Pivotal Tax Case Argued Before Supreme Court

tax caseA $14,729 tax bill is at the root of a U.S. Supreme Court Case that poses a question of whether income must be realized to be taxed.


On December 5, 2023, the U.S. Supreme Court heard the case Charles G. Moore v United States. Charles and Kathleen Moore invested $40,000, or a 13 percent stake, in KrisanKraft, an Indian enterprise that gives assistance to small farmers in India.


The Tax Cuts and Jobs Act enacted during the Trump presidency changed the way some items, like expenses, depreciation, and tax credits were handled by businesses. As per the Internal Revenue Service (IRS), the measure created a “transition tax on untaxed foreign earnings of foreign subsidiaries of U.S. companies by deeming those earnings to be repatriated.” According to a SCOTUS blog post devoted to this case, the “tax applies regardless of whether the earnings were distributed to shareholders or whether the shareholders owned the shares when the corporation made the earnings on which they are being taxed.”


That transition tax is at issue in the Moore v U.S. case, where tax counsel for the Moore’s argues that they should be taxed only on actual dividends, not potential unrealized gains.
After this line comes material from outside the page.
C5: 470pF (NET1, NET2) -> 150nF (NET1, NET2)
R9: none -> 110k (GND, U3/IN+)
Further, plaintiff argues that the tax is unconstitutional and violates the Sixteenth Amendment. At the federal level, taxes on unrealized income currently exist on partnerships and other arrangements. Should SCOTUS eliminate taxes on unrealized income, it could leave wage workers footing the tax bill, instead of wealthy taxpayers with more elusive unrealized income.


During oral argument, counsel for the Moores argued that a “gain is not income unless and until it has been realized by the taxpayer.” The U.S. Solicitor General countered the argument by explaining the 16th Amendment and reminded the Court they could make a narrow ruling that the tax rightly targets foreign income realized and attributed to shareholders in the U.S.
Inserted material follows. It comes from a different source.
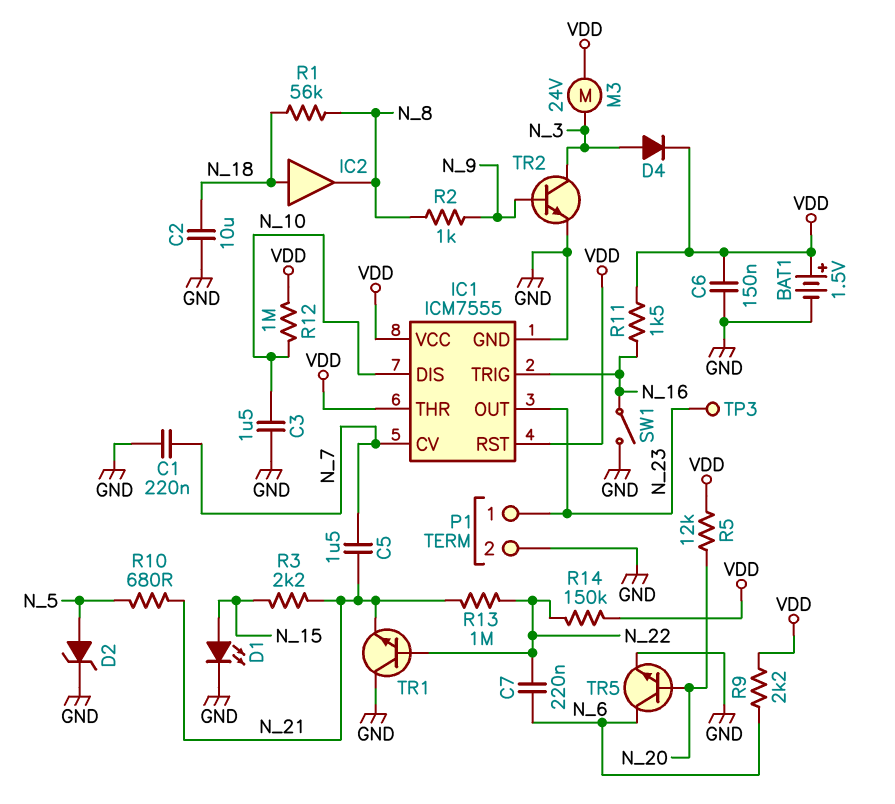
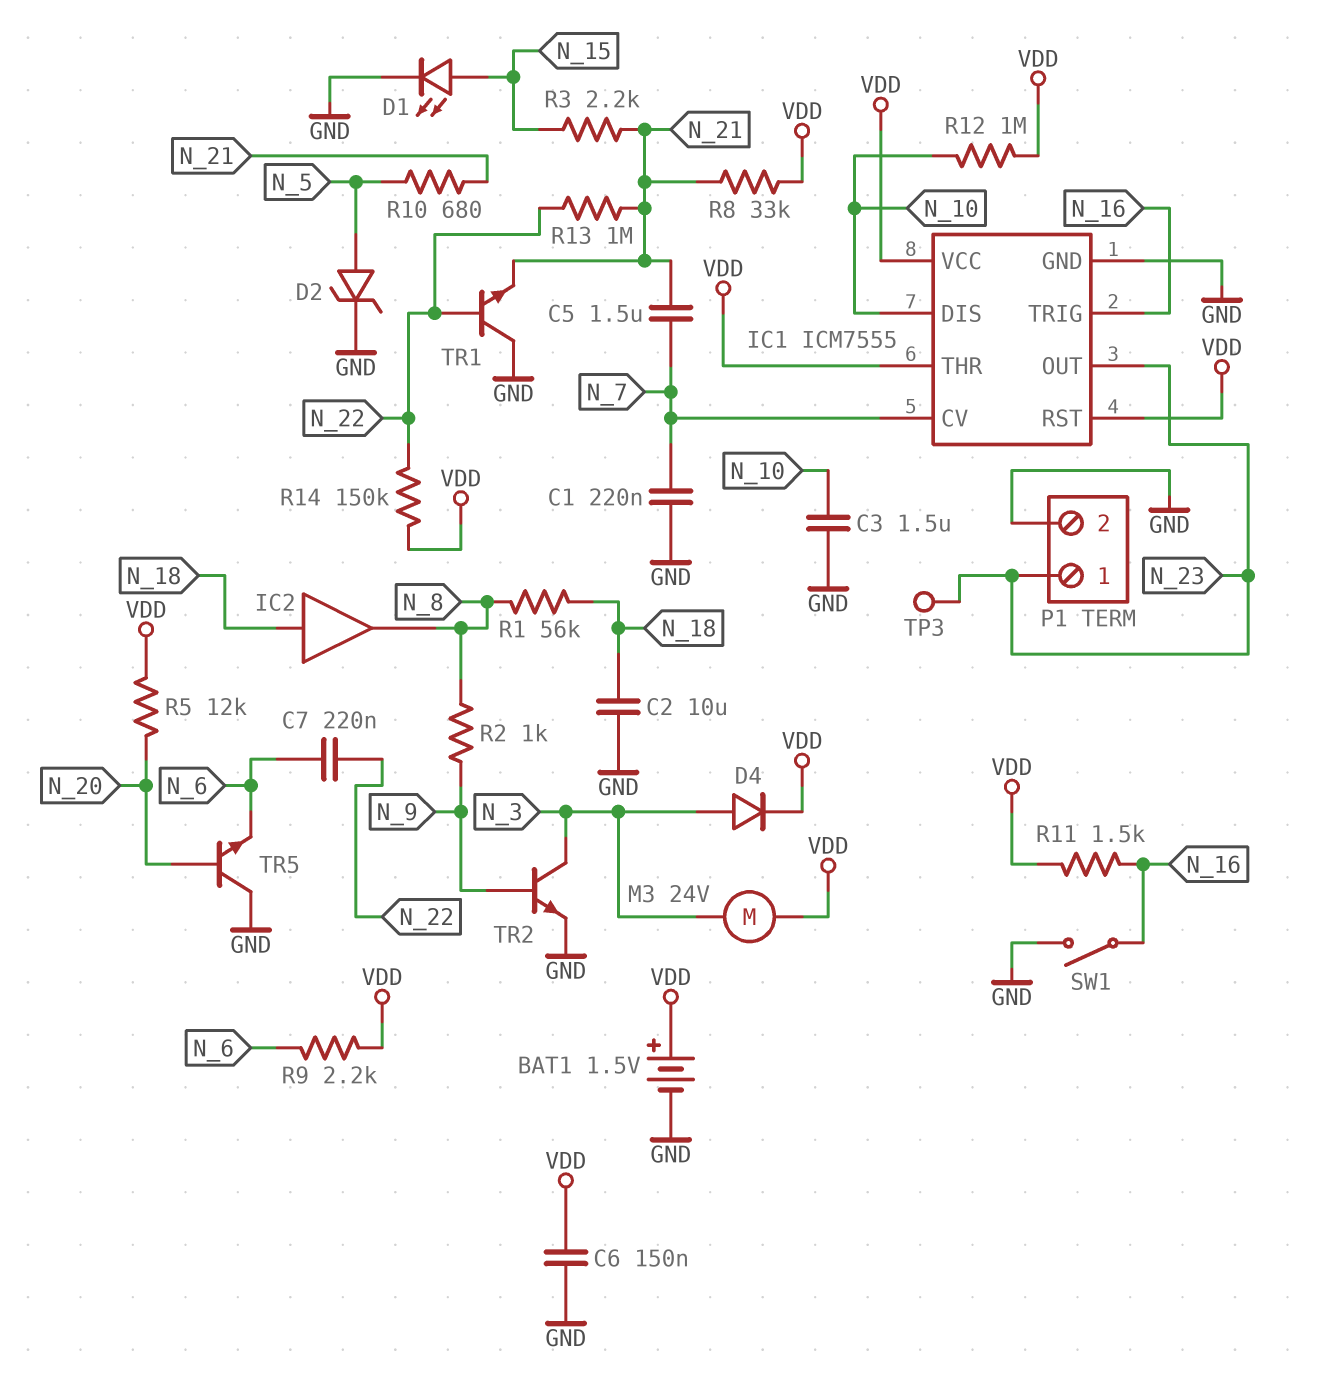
R8: none -> 33k (N_21, VDD)
TR5: NPN (B N_20, C N_6, E GND) -> NPN (B N_20, C GND, E N_6)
Looming large in the arguments were the politics of the matter and concern on the conservative side that a ruling for the government could result in tax overreach. Justices Thomas and Gorsuch wondered whether taxes would increase on real estate valuations or retirement accounts.


Ultimately, the SCOTUS blog author suggests a narrow ruling might occur on behalf of the government without addressing the larger issues potentially triggered by the case. We’ll see.